Steven Counsell is the president of the American Geriatrics society and a professor of geriatrics at Indiana University. He says while the number of patients is increasing, the supply of doctors isn’t…a serious problem for a population with a higher risk for health problems, like, for example, falls.

“If we don’t have trained in the healthcare workforce around normal aging and risks for some of these poor outcomes—like falls—we’re not picking up and avoiding them as much as we can and thus experiencing the fallout of that problem,” says Counsell.

Here is the supply and demand breakdown: In Indiana, there are 91 geriatricians serving an over-65 population of 900 thousand people.

The American Geriatrics Society says the standard should be closer t one doctor for every 2,500 elderly people, assuming the doctor needs to care for the sickest 30 percent of that population. Counsell says to meet that demand, Indiana would need to immediately mint 300 new geriatricians—a specialty unattractive to many because it requires more training for less pay.

Oak Street Health is a company that provides care exclusively for low-income adults on Medicare.

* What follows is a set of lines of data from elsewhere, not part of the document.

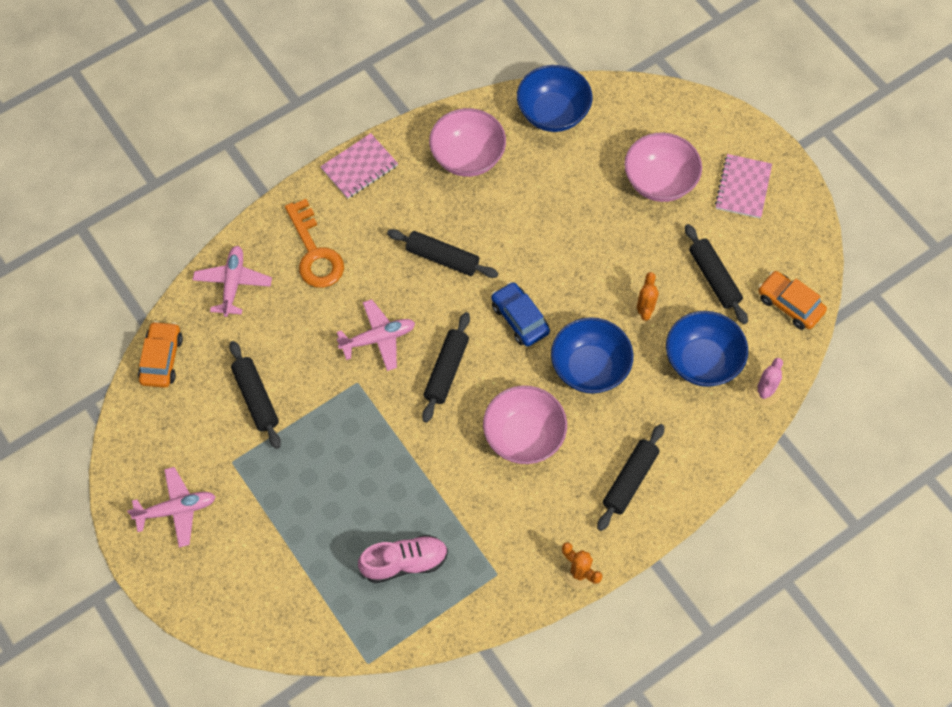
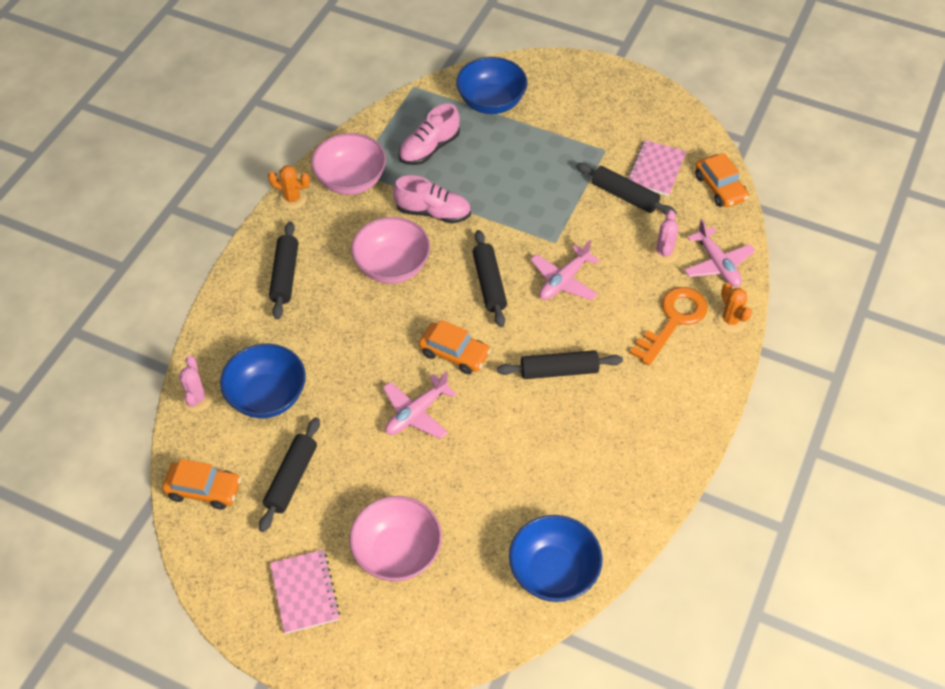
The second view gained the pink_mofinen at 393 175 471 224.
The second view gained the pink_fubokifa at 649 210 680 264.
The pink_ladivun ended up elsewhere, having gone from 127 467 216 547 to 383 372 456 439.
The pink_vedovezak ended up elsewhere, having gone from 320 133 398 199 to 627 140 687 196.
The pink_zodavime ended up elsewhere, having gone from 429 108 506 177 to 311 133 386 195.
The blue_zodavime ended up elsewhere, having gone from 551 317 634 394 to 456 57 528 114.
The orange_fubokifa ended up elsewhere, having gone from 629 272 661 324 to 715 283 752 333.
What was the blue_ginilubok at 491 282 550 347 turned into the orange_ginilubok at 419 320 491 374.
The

Nurse Alicia Mendoza, who’s new to working with geriatric patients, says navigating the complicated world of Medicare and other insurance programs for the elderly can prove frustrating.

“Previously, I didn’t need to worry about stuff like prior authorizations,” she says. “’Is this covered? Like, can I just get this person some Depends, because they’re incontinent?”

Most of the health problems in older people actually aren’t that different from patients of other ages. But the amount of simultaneous conditions make treatment—and prescribing medicine—really complicated. Geriatricians and nurses like Mendoza have to consider whether one medicine clashes with another or will exacerbate another condition. Or a medication might make a person more susceptible to—again—falls. No big deal for a 28-year-old, but potentially disastrous for an octogenarian.

Geriatricians are also more adept at understanding age-related problems such as osteoporosis and dementia. So a doctor who works solely with the elderly is more likely to spot important patterns and common issues.

That’s what happened to Brenda Crawford. After she left her previous doctor, she started seeing a geriatrician at oak street health about a persistent cough she had been dealing with for decades:

“They started sending me for tests, and they found names for just about everything wrong with me,” she says.

Crawford’s cough turned out to be chronic obstructive pulmonary disease—COPD—a condition that often makes its first appearance in older adults.

Crawford found a doctor. But until the state figures out how to produce more doctors—or other medical caregivers who specialize in adults on the far side of 65, many other senior citizens might not have the same kind of luck.